No need to apologize the demands upon your time would be much more than my own and even I am not always available, Huntington's, no I did not realize that the odds of getting it creases with each sucessesive carrier, what a terriable reality to have hanging over your head.


I have just discovered my insight is not so new, it has a fairly long history, though it is not the common perspective in Europe and North America. The concept of cause and effect is basically a European way of understanding the world and though useful has some profound limitations, The relational world view or the relational perspective is closer to the reality of our situtation, many variables are both cause and effect and within a functioning complex system it would be difficult to recongnize this linear cause and effect. I have some reading to do now, it is at once a delight and a disappointment discovering that ones insight is old hat.


" It just depends where you believe that intrinsic ends and extrinsic begins.[/quote]

That is it doc, there are no ends to intrinsic and extrinsic, with both the organism and the environment being open systems there is at best a seige and a defense. If indeed the organism was not an open system, there never would have been a need to develop an immune system.

This bussiness of, "rheumatic fever, which is an autoimmune reaction that happens after strep throat." It would seem the immune systems reaction after this strep throat is to be disfunctional, my point would be that any affliction of the constitution is do to some foreign organism, its by products or substance/s, also the constitution can be weakened by the physical needs of the constitution not being met. The mutation of say a virus, is it really any different than the mutations which occur in the world at large to all organisms. With foreign conditons being introduced is not mutation then an adaptive reactionary response? I know most mutations are deadly to the subject organism and few benefit to pass on their genes, but is the process really accidental or is it trial and error, which is the proven methodology of reaction and time tested.
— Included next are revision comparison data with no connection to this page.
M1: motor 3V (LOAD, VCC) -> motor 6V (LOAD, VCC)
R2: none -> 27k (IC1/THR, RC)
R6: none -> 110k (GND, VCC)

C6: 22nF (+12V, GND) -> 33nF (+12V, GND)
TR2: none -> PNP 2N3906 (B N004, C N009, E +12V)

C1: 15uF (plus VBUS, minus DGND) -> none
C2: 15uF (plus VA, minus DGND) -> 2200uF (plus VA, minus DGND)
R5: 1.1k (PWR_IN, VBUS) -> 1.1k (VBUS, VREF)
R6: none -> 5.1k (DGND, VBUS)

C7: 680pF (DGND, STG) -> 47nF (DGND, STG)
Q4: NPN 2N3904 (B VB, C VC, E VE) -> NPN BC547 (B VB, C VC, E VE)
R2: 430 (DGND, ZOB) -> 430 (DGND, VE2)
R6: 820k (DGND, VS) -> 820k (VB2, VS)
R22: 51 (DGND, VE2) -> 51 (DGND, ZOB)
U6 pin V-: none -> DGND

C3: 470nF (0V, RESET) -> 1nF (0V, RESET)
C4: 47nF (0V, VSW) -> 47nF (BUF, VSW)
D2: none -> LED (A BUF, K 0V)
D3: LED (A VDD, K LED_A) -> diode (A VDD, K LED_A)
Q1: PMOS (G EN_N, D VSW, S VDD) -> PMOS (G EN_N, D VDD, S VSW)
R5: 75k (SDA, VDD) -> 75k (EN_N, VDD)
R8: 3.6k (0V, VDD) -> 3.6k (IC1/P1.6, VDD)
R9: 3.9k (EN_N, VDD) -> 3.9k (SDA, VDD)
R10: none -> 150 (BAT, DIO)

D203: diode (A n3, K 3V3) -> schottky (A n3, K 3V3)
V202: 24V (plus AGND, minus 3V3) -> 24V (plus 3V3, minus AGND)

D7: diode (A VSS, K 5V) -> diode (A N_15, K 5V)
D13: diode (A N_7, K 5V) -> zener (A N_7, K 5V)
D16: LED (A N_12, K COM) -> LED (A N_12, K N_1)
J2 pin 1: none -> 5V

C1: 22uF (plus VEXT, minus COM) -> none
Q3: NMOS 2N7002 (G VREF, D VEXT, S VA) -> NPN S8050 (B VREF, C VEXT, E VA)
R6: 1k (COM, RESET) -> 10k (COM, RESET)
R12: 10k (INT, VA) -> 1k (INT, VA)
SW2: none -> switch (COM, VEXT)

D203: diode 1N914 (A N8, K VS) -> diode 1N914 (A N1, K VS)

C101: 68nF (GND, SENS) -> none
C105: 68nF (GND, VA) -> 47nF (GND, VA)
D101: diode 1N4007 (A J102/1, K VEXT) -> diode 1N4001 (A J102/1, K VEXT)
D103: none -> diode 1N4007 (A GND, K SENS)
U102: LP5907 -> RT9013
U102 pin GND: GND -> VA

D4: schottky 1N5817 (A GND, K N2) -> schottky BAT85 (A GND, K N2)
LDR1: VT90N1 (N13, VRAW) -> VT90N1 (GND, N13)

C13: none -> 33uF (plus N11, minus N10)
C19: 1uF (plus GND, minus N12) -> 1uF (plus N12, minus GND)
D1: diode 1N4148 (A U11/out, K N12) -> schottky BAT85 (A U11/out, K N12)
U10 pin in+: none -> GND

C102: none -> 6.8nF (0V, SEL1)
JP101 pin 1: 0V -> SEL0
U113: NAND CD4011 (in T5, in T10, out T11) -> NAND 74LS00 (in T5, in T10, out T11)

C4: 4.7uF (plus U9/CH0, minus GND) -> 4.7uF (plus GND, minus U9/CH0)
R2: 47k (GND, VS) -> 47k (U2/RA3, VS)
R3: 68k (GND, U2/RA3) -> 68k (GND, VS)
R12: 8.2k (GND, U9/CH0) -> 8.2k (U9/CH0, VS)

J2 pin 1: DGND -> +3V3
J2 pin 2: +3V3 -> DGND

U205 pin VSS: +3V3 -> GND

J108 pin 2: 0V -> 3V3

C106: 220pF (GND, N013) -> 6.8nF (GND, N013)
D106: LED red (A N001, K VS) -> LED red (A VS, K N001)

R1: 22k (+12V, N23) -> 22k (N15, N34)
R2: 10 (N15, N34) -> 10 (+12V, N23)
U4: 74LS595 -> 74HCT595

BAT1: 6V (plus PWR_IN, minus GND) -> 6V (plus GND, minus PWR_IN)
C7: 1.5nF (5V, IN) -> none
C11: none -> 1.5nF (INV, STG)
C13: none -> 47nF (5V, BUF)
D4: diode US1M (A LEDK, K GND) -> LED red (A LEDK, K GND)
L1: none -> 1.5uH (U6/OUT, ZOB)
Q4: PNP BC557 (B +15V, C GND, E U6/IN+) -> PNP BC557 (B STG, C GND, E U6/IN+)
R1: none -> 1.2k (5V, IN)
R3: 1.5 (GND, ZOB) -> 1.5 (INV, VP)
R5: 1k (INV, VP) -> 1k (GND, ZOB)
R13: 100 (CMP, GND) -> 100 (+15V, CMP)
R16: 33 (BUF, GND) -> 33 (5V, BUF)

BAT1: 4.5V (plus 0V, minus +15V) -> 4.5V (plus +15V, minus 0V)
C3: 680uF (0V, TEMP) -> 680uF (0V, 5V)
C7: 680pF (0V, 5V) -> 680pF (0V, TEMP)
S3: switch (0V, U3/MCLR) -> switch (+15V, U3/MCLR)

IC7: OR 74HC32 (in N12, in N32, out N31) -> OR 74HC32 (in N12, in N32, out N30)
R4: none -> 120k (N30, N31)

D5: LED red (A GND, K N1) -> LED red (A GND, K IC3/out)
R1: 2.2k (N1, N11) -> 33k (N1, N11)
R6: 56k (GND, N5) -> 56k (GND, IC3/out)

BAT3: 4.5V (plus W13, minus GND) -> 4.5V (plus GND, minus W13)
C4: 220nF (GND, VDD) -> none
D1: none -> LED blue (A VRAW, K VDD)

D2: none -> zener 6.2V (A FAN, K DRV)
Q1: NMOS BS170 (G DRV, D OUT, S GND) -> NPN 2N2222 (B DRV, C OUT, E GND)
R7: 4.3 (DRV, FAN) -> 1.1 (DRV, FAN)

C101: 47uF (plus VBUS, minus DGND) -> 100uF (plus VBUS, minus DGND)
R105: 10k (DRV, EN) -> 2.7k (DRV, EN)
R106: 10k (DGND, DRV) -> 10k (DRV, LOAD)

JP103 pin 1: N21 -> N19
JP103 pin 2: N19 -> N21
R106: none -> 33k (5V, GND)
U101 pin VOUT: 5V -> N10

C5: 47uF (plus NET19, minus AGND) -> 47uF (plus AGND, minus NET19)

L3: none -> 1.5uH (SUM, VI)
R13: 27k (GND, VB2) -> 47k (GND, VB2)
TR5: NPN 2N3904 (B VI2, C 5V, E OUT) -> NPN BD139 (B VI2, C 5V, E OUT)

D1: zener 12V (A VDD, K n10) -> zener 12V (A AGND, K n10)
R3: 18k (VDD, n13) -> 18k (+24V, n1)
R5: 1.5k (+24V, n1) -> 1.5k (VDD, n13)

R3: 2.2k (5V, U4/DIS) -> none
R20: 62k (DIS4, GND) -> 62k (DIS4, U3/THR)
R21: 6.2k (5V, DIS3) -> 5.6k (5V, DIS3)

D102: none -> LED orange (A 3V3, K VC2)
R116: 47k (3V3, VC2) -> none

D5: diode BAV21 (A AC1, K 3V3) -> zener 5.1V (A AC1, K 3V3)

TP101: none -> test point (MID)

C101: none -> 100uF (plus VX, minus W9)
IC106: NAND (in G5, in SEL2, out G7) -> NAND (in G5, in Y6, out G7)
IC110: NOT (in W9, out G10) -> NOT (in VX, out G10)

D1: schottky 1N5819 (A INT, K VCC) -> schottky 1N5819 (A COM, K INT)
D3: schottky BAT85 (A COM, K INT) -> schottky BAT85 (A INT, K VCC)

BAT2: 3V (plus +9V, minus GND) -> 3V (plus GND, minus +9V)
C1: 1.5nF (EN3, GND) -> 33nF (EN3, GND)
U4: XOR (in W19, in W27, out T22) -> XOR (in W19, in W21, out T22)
"That which exists will imperatively continue to do so until obliged not to by an outside force." Relational Studies



Relational constructionism - Participatory world views


Relational Studies - Theses


Relational quantum mechanics - Wikipedia, the free encyclopedia


Understanding the Relational Worldview in Indian Families



"General Systems Theory, a related modern concept [to holism], says that each variable in any system interacts with the other variables so thoroughly that cause and effect cannot be separated. A simple variable can be both cause and effect. Reality will not be still. And it cannot be taken apart! You cannot understand a cell, a rat, a brain structure, a family, a culture if you isolate it from its context. Relationship is everything."
- Marilyn Ferguson
The Aquarian Conspiracy

Last edited by boagie; 07-18-2008 at 01:32 PM.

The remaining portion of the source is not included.